Iran warns US-Israeli strikes on Bushehr plant risks ‘catastrophic’ fallout for Persian Gulf

March 25, 2026 - 23:15

TEHRAN — Iran’s Bushehr Nuclear Power Plant, the nation’s sole civilian nuclear energy facility, was struck by a projectile on Tuesday evening, an attack Tehran condemned as a flagrant act of terrorism by the United States and Israel that imperils the entire Persian Gulf region.

The Atomic Energy Organization of Iran confirmed that the facility was hit at approximately 9:08 p.m., describing the strike as a sharp escalation in U.S.-Israeli aggression against the Islamic Republic’s civilian infrastructure. The incident marks the second attack on the Bushehr plant in recent weeks, following a previous strike on March 5.

The attack comes amid a dramatic broadening of hostilities after the United States and Israel launched an illegal and unprovoked war on Iran on Feb. 28, an offensive that included the assassination of Iran’s Leader of the Islamic Revolution, Ayatollah Seyyed Ali Khamenei, and several top military commanders.

In a letter to Dr. Tedros Adhanom Ghebreyesus, the director-general of the World Health Organization, Iran’s ambassador to the United Nations in Geneva, Ali Bahreini, warned that the strikes on nuclear and oil facilities posed an enduring threat to public health far beyond Iran’s borders.

“These actions constitute a significant and long-term threat to public health,” Ambassador Bahreini wrote.

He urged international bodies, particularly the W.H.O., to intervene, stressing that the attacks represent a clear violation of international and humanitarian law.

Attacks on civilian nuclear facilities are prohibited under international humanitarian law.
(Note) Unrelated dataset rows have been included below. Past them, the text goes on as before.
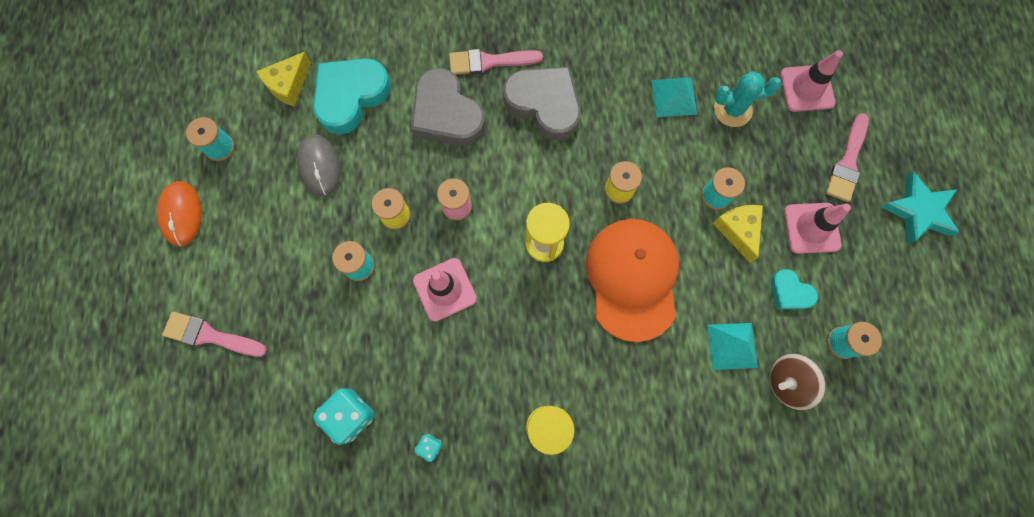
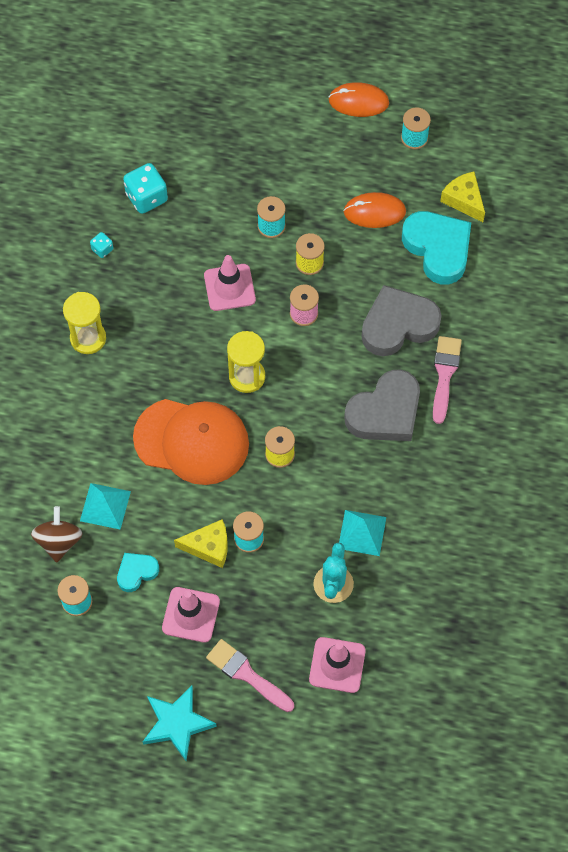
camera: 105 degrees right, 10 degrees down
(210, 335) = (245, 109): pink brush -> none
(319, 166) = (374, 212): grey mouse -> orange mouse

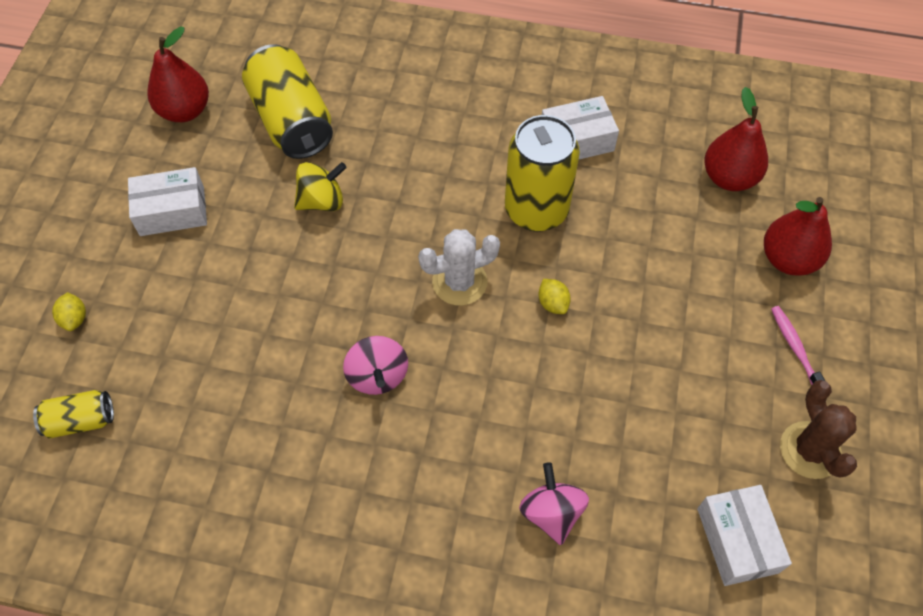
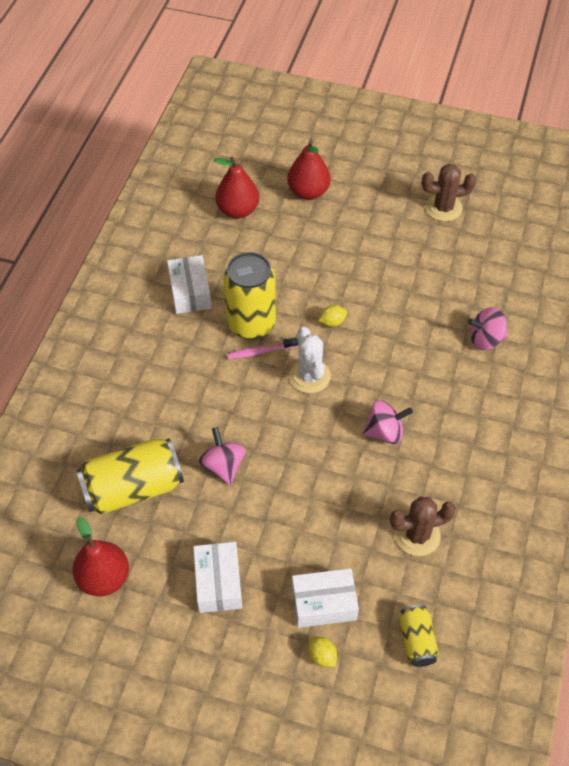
camera: 85 degrees left, 5 degrees down
(74, 319) = (322, 656): yellow lemon -> yellow lemon turned 60 degrees clockwise
(223, 419) = (417, 535): none -> brown cactus
(322, 201) = (223, 466): yellow spinning top -> pink spinning top
(737, 540) = (500, 251): white box -> white box (324, 603)
(795, 348) = (374, 201): pink toothbrush -> pink toothbrush (260, 352)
The Additional Protocol I to the Geneva Conventions explicitly grants special protection to installations containing dangerous forces, including nuclear power plants, stipulating that such sites shall not be made the object of attack if it may cause the release of dangerous forces with consequent severe losses among the civilian population.

The United States and Israel also attacked Iran's nuclear facilities in Esfahan, Natanz and Fordow during their previous war against the country in June of 2025. During their current war, they attacked Natanz again.

The potential consequences of sustained attacks on Bushehr threaten to unleash an environmental catastrophe that could leave Persian Gulf nations without potable water.

“Such strikes could have irreparable consequences,” Kremlin spokesman Dmitry Peskov warned on Monday. Russia played a central role in constructing the Bushehr plant, the first nuclear power facility in West Asia.

The Bushehr plant is situated on the coast of the Persian Gulf, a body of water that is the primary source of desalinated drinking water for much of West Asia, including Kuwait, Saudi Arabia, Qatar, and the United Arab Emirates. Environmental scientists warn that a significant breach of the reactor’s containment or the release of spent nuclear fuel pools could result in radioactive contamination of the Persian Gulf's waters.

Were such a contamination event to occur, it could cripple desalination plants that line the Persian Gulf's shores, potentially disrupting the water supply for tens of millions of people across the region. Iran has long argued that the international community’s silence on such threats amounts to complicity in what it terms environmental terrorism.